In a recent article, Pratap Bhanu Mehta demonstrated the distancing of the Congress Party from its origins; a party now defined only by casteism, corruption, communalism and cynicism. Talking about telecom, Rahul Gandhi mentions Sam Pitroda, and inexplicably refers to his origins and caste. How is this of the remotest relevance to what Pitroda achieved for the nation? His contribution was not limited to a community or even an area. It changed the face of an entire country. More divisiveness: with a critical election ahead, a Congress Minister promises increased reservations for Muslims.

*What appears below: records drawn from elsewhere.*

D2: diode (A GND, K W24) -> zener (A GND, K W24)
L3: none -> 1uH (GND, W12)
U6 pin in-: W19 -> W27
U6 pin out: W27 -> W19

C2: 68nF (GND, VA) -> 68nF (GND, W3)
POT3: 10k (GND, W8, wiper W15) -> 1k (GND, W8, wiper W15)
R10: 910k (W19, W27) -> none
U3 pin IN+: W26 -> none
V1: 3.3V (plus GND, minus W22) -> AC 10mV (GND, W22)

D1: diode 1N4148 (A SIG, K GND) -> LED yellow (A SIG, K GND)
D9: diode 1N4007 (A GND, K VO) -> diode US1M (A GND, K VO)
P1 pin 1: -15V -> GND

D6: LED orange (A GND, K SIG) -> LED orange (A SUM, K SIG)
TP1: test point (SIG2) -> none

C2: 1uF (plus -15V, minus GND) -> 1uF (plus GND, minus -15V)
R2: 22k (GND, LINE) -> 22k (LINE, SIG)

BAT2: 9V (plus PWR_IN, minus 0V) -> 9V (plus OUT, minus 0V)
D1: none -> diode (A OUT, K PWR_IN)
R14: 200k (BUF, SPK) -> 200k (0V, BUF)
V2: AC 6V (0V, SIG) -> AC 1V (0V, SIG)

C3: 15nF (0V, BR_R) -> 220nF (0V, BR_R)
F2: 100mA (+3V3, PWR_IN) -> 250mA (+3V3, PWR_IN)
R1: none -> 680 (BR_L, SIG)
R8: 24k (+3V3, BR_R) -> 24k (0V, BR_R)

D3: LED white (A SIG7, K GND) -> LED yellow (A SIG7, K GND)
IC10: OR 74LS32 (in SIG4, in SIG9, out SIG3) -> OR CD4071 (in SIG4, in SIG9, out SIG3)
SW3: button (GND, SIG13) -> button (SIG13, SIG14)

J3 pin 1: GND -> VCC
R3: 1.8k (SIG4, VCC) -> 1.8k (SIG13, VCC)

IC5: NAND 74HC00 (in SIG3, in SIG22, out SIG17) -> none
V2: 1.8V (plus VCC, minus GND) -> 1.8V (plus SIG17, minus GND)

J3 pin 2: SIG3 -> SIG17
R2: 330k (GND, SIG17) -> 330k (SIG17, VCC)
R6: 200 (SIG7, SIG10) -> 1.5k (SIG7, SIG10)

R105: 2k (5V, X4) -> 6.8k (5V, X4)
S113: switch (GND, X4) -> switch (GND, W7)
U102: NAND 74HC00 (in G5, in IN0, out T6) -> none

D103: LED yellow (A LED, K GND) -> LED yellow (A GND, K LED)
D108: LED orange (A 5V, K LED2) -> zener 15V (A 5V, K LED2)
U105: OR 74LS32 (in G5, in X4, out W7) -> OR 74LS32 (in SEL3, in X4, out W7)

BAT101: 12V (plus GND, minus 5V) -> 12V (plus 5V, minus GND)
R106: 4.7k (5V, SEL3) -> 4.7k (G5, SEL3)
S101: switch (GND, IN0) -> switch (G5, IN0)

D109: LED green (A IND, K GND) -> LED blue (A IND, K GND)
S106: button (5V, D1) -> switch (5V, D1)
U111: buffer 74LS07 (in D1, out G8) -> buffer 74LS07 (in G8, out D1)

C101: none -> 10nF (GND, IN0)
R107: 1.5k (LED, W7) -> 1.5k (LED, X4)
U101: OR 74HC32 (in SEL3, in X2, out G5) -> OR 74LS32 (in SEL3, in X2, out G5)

The approach is infectious — think Parthenium hysterophorous L: highly toxic, known to cause severe allergies in humans, this fast-proliferating weed invades the land. It is commonly known as Congress Grass or safed topi and its spread is unstoppable. And so political parties of every hue and strip find new ways to hit communal, parochial and casteist nerves. We’ve already got Jharkhand, Uttarakhand and Chattisgarh ripped out of Bihar, UP and Madhya Pradesh. Now we must tear up other states too (Mayawati wants to cleave UP in four), and the list keeps getting longer: Bodoland and Dimaraji (out of Assam); Gorkhaland (from West Bengal); Harit Pradesh (out of UP); Kosal (bits of Odisha and that appendix excised from MP, Chhattisgarh); Mithila (Bihar and Jharkhand); Purvanchal (Uttar Pradesh again); Tulu Nadu (between Karnataka and Kerala); Vindhya Pradesh (from MP). And let’s not forget Vidharbha from Maharashtra and Telangana from Andhra. Three new states; another eleven to come. So far. Delhi, too, but that was always separate from the rest of India. And Mumbai has its own share of dimwits, blessed with much money and little brain, demanding independence. We should go the whole hog: let’s have the independent nations of Chunabhatti, Saki Naka and Pydhonie.
To create a smaller administrative unit is one thing; to divide a nation on considerations of language, faith and culture raises the question of how and why we, with our pluralistic and secular Constitutional mandate, have allowed ourselves to come to a pass when our identity as Indians is thought inadequate, and when who we are is defined by who we are not. This regionalism makes us declare ourselves to be first Maharashtrian, Gujarati or Punjabi before we are Indian, and the trickery of such pseudo-definitions will shape what we will become: a nation dismembered. Our nationhood was too hard won at too high a cost to be allowed to be divided like this.
Meanwhile, as we go about carving up ourselves, life continues to prove stranger than the strangest fiction: no writer, however gifted, could ever have imagined the pink plastic-wrapped pachyderms that line the streets of the independent states of Lucknow and Noida.
A shorter version of this article first appeared in the Mumbai Mirror, the Bangalore Mirror, the Ahmedabad Mirror and in the Pune Mirror on Friday, 13 January 2012.